Приступы удушья все учащались; в промежутках Дитте бредила. Как только припадок приближался, Карл приподнимал ее, чтобы ей легче было дышать. Сознавала ли она, что это он рядом с ней? Чувствовала ли вообще, что чьи-то сострадательные руки стараются помочь ей, что чье-то сердце обливается из-за нее кровью? Она казалась до ужаса одинокой в этой своей предсмертной борьбе. Ничто не выдавало, что она ощущала присутствие Карла, она повисала на его руках и вперяла в него глаза, не видя его. Тяжело было Карлу, невыносимо тяжело следить за последней борьбой самого дорогого ему человека в мире и чувствовать свое полное бессилие не только помочь, но даже внушить ей, что она не одна, что около нее близкий человек.
Ей чуточку полегчало. Она неровно дышала и бредила:
— Да, да, да! Хорошо, хорошо…
Что-то как будто мешало ей, не давало покоя.
— Иду! Иду же! — пробормотала она вполголоса, с оттенком нетерпения.
Карл положил руку ей на лоб.
— Успокойся, дружок. Не надо тебе ни о чем заботиться. Ни о чем. Мы все сами сделаем.
Дитте открыла глаза и пристально посмотрела на него, сознание вернулось к ней, но вопрос: «Почему ты плачешь?» — она задала с удивительным безучастием.
Карл покачал головой.
— О, все это так бессмысленно.
— Что бессмысленно?
— Все… — Он припал головой к ее постели.
— Не можешь же ты требовать, чтобы я все время занималась тобой одним, ведь и другим надо… Да, да, да. Иду же, иду! — опять бредила она.
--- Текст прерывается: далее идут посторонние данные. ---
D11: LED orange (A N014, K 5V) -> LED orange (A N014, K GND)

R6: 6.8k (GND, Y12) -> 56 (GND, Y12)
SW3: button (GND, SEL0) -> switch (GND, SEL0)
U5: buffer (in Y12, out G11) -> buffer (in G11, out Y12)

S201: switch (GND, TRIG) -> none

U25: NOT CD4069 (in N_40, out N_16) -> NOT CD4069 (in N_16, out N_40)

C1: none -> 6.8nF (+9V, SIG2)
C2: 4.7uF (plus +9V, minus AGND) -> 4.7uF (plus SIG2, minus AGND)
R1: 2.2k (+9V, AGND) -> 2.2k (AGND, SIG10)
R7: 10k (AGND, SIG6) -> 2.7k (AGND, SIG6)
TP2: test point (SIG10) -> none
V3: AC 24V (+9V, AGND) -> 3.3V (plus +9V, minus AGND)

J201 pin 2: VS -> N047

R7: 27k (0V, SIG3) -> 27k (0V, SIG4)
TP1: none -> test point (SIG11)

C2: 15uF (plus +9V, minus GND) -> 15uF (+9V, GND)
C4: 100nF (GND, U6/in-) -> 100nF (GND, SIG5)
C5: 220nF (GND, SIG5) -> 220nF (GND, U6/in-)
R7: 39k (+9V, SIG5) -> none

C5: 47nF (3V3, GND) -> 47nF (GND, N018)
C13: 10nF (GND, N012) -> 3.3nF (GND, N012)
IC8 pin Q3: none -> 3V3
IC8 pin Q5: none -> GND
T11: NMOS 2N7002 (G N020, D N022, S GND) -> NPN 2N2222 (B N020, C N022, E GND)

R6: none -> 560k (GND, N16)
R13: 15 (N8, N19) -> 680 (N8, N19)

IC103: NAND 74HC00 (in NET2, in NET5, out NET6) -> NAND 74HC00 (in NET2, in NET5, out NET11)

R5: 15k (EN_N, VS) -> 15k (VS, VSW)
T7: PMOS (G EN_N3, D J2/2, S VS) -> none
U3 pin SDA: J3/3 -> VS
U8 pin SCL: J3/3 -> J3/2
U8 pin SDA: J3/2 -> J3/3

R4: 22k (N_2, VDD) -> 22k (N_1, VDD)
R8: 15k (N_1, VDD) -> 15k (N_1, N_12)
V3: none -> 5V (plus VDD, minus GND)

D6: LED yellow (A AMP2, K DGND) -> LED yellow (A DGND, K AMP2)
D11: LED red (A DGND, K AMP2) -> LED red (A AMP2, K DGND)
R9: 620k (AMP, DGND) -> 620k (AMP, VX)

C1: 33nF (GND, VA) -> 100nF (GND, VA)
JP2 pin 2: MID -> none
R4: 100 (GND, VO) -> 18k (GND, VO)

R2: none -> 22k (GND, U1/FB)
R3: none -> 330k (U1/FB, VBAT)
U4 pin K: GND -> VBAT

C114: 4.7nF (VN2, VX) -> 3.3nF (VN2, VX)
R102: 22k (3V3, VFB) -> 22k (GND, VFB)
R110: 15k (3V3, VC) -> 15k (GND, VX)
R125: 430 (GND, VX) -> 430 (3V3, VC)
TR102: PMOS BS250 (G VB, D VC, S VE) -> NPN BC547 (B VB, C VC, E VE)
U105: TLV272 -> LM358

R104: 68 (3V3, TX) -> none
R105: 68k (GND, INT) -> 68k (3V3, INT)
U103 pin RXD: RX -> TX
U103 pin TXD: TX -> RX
— Бедняжка моя, — сказал Карл со страхом, бережно обнимая руками ее голову, беспокойно метавшуюся на подушке. — Постарайся успокоиться, милая, милая моя Дитте.
— Успокоиться, — сказала она. — Разумеется. Но если меня то и дело зовут… Как это утомительно!
И опять наступил припадок, ужасный, продолжительный. Карлу показалось, что он длился час. Припадки становились все тяжелее и мучительнее.
Где-то в мансарде заплакал ребенок. Его плач громко раздавался среди полной тишины и делал ее еще более ужасной, гнетущей. Когда плач становился громче, Дитте как будто еще сильнее чувствовала боль.
Карл тихо вышел и запер дверь на лестницу.
— Ребенок, наверное, мокрый, — сказала вдруг Дитте громким, звенящим, как хрусталь, голосом, — а матери нет. Но я не пойду возиться с ним. Не хочу я вставать из-за него.
Нет, нет, и не надо ей стараться. Карл покачал головой, пытаясь улыбнуться перекошенным ртом.
— Дитте, — сказал он затем дрожащим голосом, — а помнишь ты девочку, которая ужасно боялась темноты и все-таки встала впотьмах, чтобы дать кошке молока? И помнишь… — Голос у него оборвался, он уронил голову на ее одеяло и зарыдал.
В лице умиравшей Дитте появилось страдальческое выражение, как будто воспоминания причиняли ей боль. Она коснулась рукой волос Карла — пусть он не плачет! — и слабым движением попыталась откинуть одеяло, чтобы дать ему местечко подле себя, прижать его голову к своей груди. Она, видно, хотела по-матерински утешить его, сказать ему доброе слово, но из горла ее вырвалось лишь клокотанье. И вдруг ее сильно подбросило, как будто измученное сердце ее наконец взметнулось, не в силах больше выдержать страданий, и — разорвалось. Карл в ужасе содрогнулся и — понял. Сумрачно, без слез, сложил он ей руки на груди.
Издали доносилось пение — это был марш социалистов. И страшный шум, словно ливень, послышался на мостовой. Шум рос, становился бесконечным шарканьем ног, громким топотом. Это многотысячное похоронное шествие, направляясь к зданию ригсдага, завернуло в улицу, где жила Дитте, чтобы пройти мимо ее дома — в знак сочувствия матери маленького сборщика угля.